The Corporate Sustainability Due Diligence Directive (CSDDD) is on the Council’s agenda for this week, which might be one of the last chances for the urgently needed directive to be adopted before the EP elections. There still seems to be a lack of understanding regarding the substantive arguments raised by some in criticism of the directive. Upon closer investigation, these arguments are based on an inaccurate understanding of the law. As professionals working with companies on how to implement human rights in their activities and supply chains, the authors of this text address them from a practical standpoint.

It is also worth remembering from the outset that, in the seminal study on due diligence through the supply chain, the vast majority of stakeholders (including notably  businesses, civil society, academics and government officials) were in favour of the introduction of mandatory due diligence at the European level in order to identify, prevent and address the adverse human rights and environmental impacts that companies can have in their operations and throughout their global value chains. It was perceived as the regulatory option which would yield the greatest positive social, environmental, and human rights impacts. Interestingly, only some of the business associations (which are now the most vocal group against the directive) were not in favour of the adoption of a mandatory due diligence law at the European level, unlike all other stakeholder groups including companies themselves and their own member companies which saw the benefits of an EU legislation on mandatory due diligence. Indeed, nearly 70% of companies surveyed anticipated that mandatory human rights and environmental due diligence legislation would benefit business by providing legal certainty and leveling the playing field by holding all competitors in the EU to the same standards.

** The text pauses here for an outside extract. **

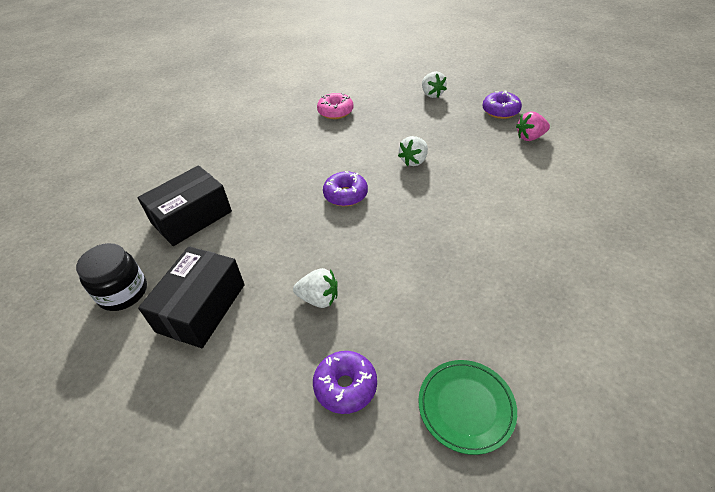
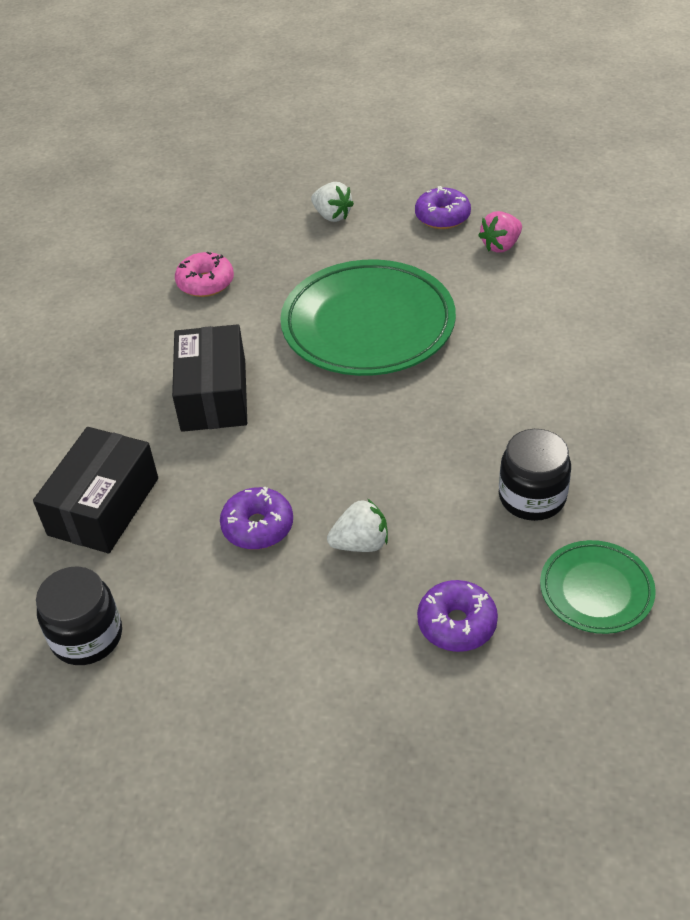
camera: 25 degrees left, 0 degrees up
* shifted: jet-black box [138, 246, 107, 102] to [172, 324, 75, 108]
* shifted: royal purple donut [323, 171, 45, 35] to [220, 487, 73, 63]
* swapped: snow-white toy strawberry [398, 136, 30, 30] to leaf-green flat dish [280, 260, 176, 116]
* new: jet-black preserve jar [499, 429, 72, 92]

The study also highlighted the potential of such type of regulation in improving access to remedies for affected individuals and communities and improving the implementation of due diligence practices and processes by companies. The study, which gathered over 600 responses from key stakeholders throughout the European Union highlighted the limitations of soft law and voluntary approaches in regulating corporate behaviour in relation to adverse human rights and environmental impacts, since, just over one-third of business respondents indicated that their companies undertake human rights and environmental due diligence, and in the majority of cases, the due diligence exercise was limited to first-tier suppliers.

A bureaucracy monster, harmful to companies?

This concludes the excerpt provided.